Often but not always, we see marked swelling, sometimes a haematoma(haematoma) or blue discolouration. It is also often painful with dorsal flexion of the ankle in combination with knee extension. Palpation usually shows pressure sensitivity of the calf, sometimes with a palpable dent in the muscle belly.

From complaint to clarity
Ultrasound is a quick and accessible way to properly map this injury in the diagnosis and differentiation of calf injuries, and particularly in injuries of the medial gastrocnemius. Thanks to its ability to assess dynamically - for example, during dorsiflexion and plantarflexion - not only the location of the injury, but also the degree of muscle function can be revealed. This makes it very valuable in determining the severity of an injury as well as predicting recovery time.
Injuries of the gastrocnemius vary significantly depending on the tissue type involved. By looking not only at the size of the injury, but also at the exact location within the muscle-tendon continuum (muscle fibre, transition zone, aponeurosis or free aponeurosis), A proper diagnosis is crucial to differentiate between these areas. Below is an overview of the four most common injury types of the medial gastrocnemius, each with its own pattern and prognosis.
Type 1 - Myoaponeurotic lesion without aponeurotic defect
- Localisation: transition zone muscle fibre/perimysium to aponeurosis
- Aponeurosis: intact
- Haematoma: none
- Movement: synchronous
- Prognosis: favourable, short recovery time (usually <2 weeks)
- Indication of mild rupture without interruption of load-bearing structures.
Type 2 - Aponeurotic lesion of the gastrocnemius aponeurosis (GA)
2A less than 50% of gastrocnemius aponeurosis affected(transverse shot)
- Haematoma: mild to moderate
- Movement: synchronous
- Prognosis: average recovery (2-4 weeks)
- Recovery is often possible conservatively with progressive loading.
2B more than 50% of the gastronemicus aponeurosis affected(transverse uptake)
- Haematoma: often moderate to severe
- Movement: asynchronous
- Prognosis: longer recovery time (4-6 weeks or longer)
- Monitoring of muscle activity and ultrasound follow-up recommended.
Type 3 - Injury of the free gastrocnemius aponeurosis
Tendon injury closer to attachment on Achilles tendon
- Haematoma: none or mild
- Movement: mostly synchronous
- Prognosis: tendinogenic healing → often longer recovery (average 5-7 weeks)
- Usually requires a longer build-up in training and load
Type 4 - Mixed injury
- Both aponeurosis and the free tendon are affected
- Haematoma: almost always present
- Movement: asynchronous
- Prognosis: worst outcome, average recovery + 6 weeks
- It can take months for full return to sport, especially in athletes with high load factors.
Type 1: rapid return to sport (10-14 days on average)

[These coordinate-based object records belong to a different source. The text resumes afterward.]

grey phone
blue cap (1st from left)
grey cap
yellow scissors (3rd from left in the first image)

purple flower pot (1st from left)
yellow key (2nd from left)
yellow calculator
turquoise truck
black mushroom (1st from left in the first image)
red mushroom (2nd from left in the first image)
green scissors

Type 2A: 21 days on average
Type 2B: 35-40 days on average
Type 3: 5-7 weeks on average
Type 4: > 6-8 weeks
The study shows that a single snapshot with ultrasound can tell a surprising amount about the severity of a calf injury. For example, more severe muscle injuries (such as type 2B and type 4) showed that the gastrocnemius and soleus no longer cooperate synchronously during movement. Also, in these types, a haematoma (bleeding) was often seen between the muscle layers - a sign of substantial tissue damage. Based on these characteristics and clinical experience, clear differences in recovery time could be identified: from an average of two weeks in type 1 to over six to eight weeks in type 4.

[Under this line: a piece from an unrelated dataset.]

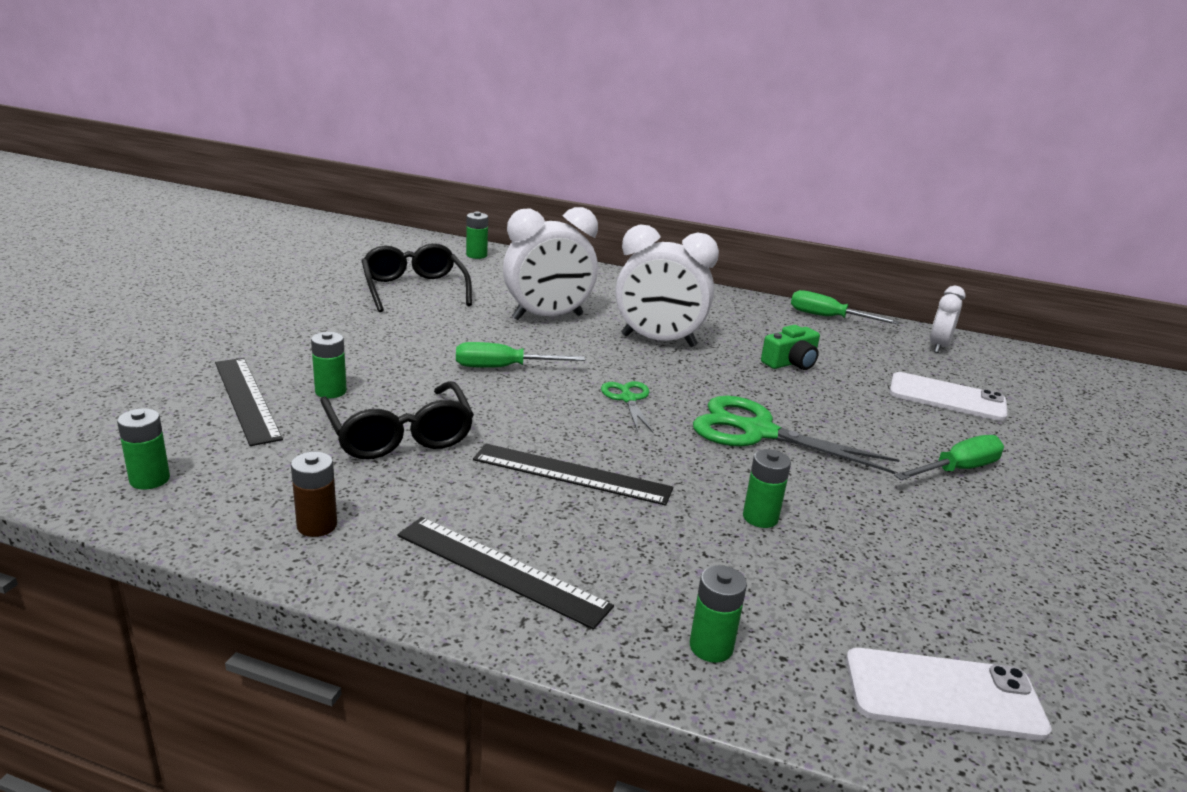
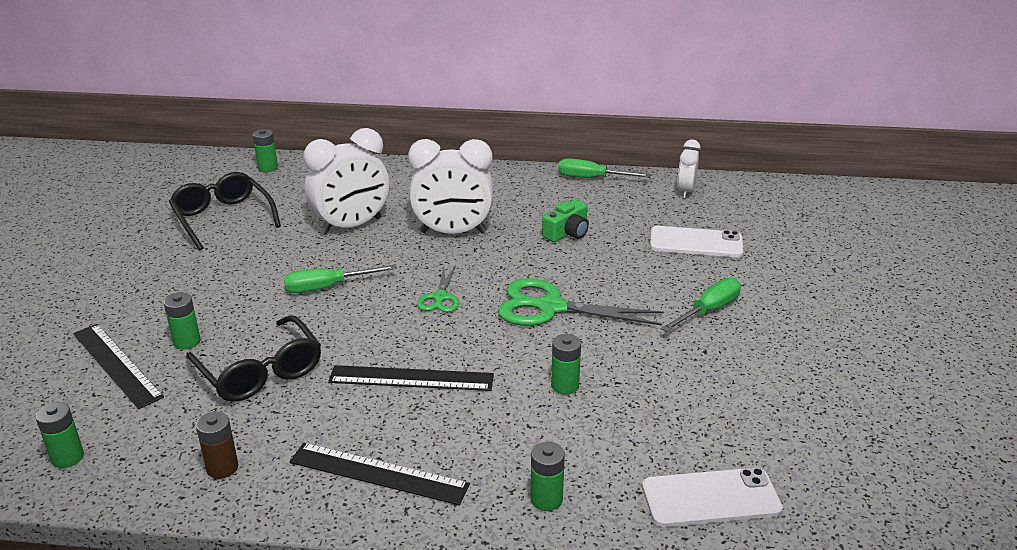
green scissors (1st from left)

Clarity from the start, less relapse, more progress
This classification gives physiotherapists and sports physicians a concrete tool to set the right expectations and better manage the rehabilitation process. Not every muscle injury is the same and this requires a tailored approach. Understanding the severity of the injury at an early stage creates more peace, clarity and confidence in the recovery process and reduces the likelihood of relapse.